Trastornos de tics:  Un tic es un movimiento motor o vocalización repentino, rápido, recurrente y no rítmico (por ejemplo, parpadeo, carraspeo). Los tics suelen ser menos complejos que las compulsiones y no tienen como objetivo neutralizar las obsesiones, aunque pueden estar asociados con sensaciones incómodas.

Trastorno de personalidad obsesivo-compulsiva:  El trastorno de personalidad obsesivo-compulsiva es un patrón desadaptativo persistente y generalizado de perfeccionismo excesivo y control rígido. Se asocia con una discapacidad considerable, especialmente en el ámbito de las relaciones interpersonales.

El trastorno de personalidad obsesivo-compulsiva no es una variante subsindrómica del TOC. Por ejemplo, en el trastorno de personalidad obsesivo-compulsiva pueden presentarse conductas repetitivas o inflexibles, pero estas no están relacionadas con obsesiones. Una característica distintiva clásica, aplicable en muchos casos, aunque no en todos, es que una persona con TOC suele percibir su impulso de realizar ciertas conductas (por ejemplo, limpiar, ordenar) como incómodo y problemático, mientras que una persona con trastorno de personalidad obsesivo-compulsiva considera que sus conductas son apropiadas y experimenta irritación, impaciencia o una sensación de superioridad porque los demás no las realizan de la misma manera.

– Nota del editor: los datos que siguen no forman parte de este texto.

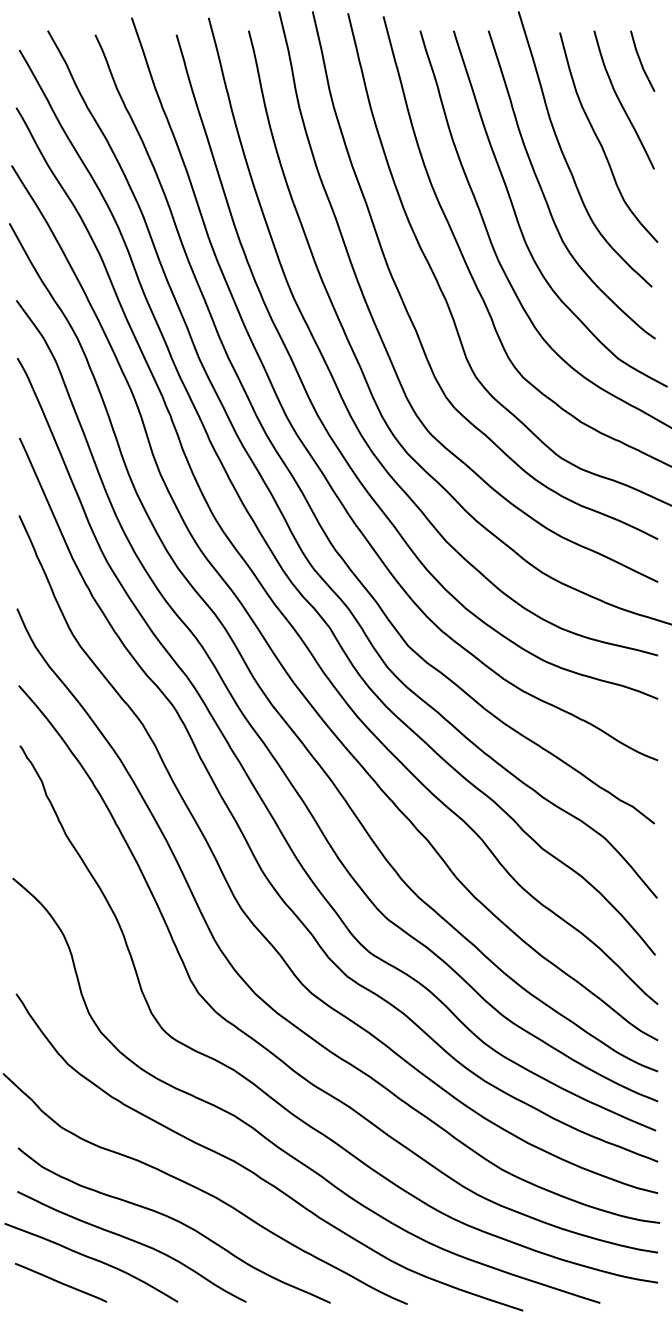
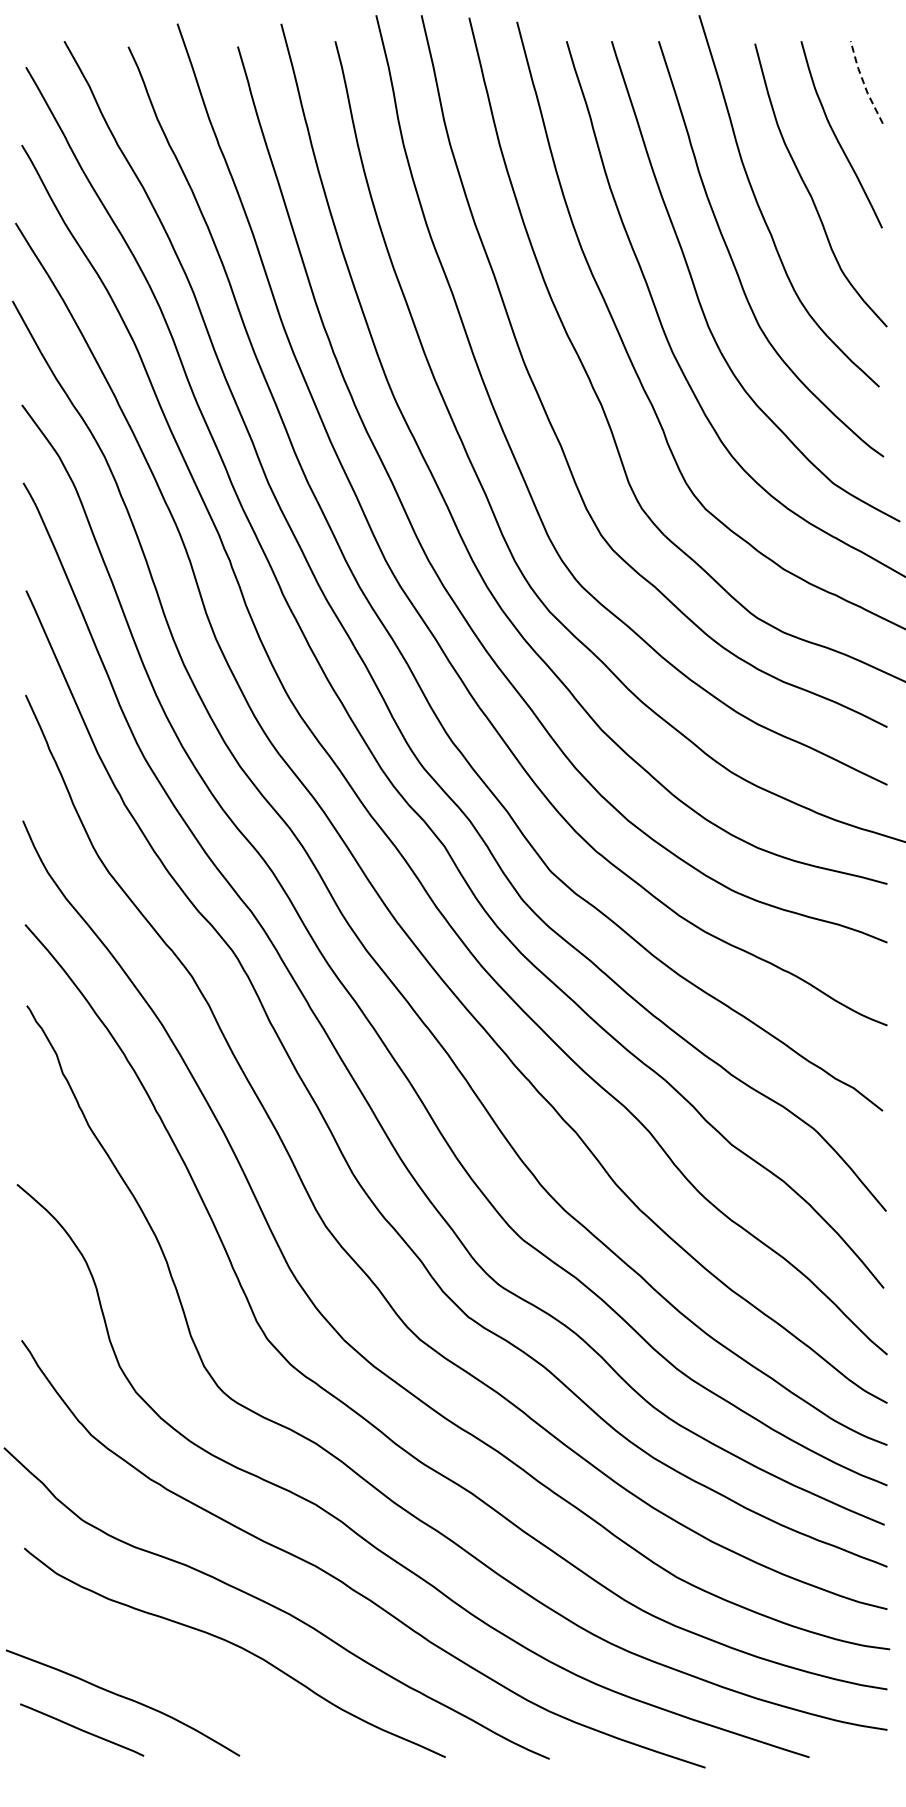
line: (641, 62) -> (864, 83), solid -> dashed
curve: (133, 1241) -> (179, 1674), removed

Trastorno depresivo mayor:  Los pensamientos rumiantes presentes en el trastorno depresivo mayor suelen ser congruentes con el estado de ánimo, no necesariamente se experimentan como intrusivos y rara vez se asocian con conductas compulsivas. Esto contrasta con el TOC, donde las rumiaciones obsesivas son intrusivas y generalmente se asocian con conductas compulsivas.

Trastornos psicóticos:  Distinguimos el TOC del trastorno delirante u otros trastornos psicóticos por la ausencia de síntomas asociados, como alucinaciones, pensamiento desorganizado o embotamiento afectivo, que sí se observan en los trastornos psicóticos.

●Anorexia nerviosa: Los pensamientos intrusivos y las conductas repetitivas se limitan a preocupaciones sobre el peso, la comida o la imagen corporal.

●Trastorno de ansiedad por enfermedad: Los pensamientos recurrentes se relacionan exclusivamente con el miedo a padecer una enfermedad grave. Pueden presentarse compulsiones o conductas repetitivas asociadas, pero generalmente se dirigen hacia el miedo a la enfermedad (por ejemplo, someterse a pruebas o exámenes físicos repetitivos).

●Trastorno de síntomas somáticos: En el trastorno de síntomas somáticos, los pensamientos, sentimientos o comportamientos excesivos están relacionados con síntomas somáticos o problemas de salud asociados. Pueden presentarse compulsiones o comportamientos repetitivos, pero generalmente están dirigidos a investigar los síntomas somáticos percibidos (por ejemplo, pruebas o exámenes físicos repetitivos).

Otros trastornos que a veces se consideran “compulsivos” incluyen el comportamiento sexual (en el caso de las parafilias), el juego (por ejemplo, la ludopatía) y el consumo de sustancias (por ejemplo, el trastorno por consumo de alcohol). En estos casos, la persona generalmente obtiene placer de la actividad (al menos al inicio de la enfermedad) y puede que desee resistirse a ella solo debido a sus consecuencias perjudiciales.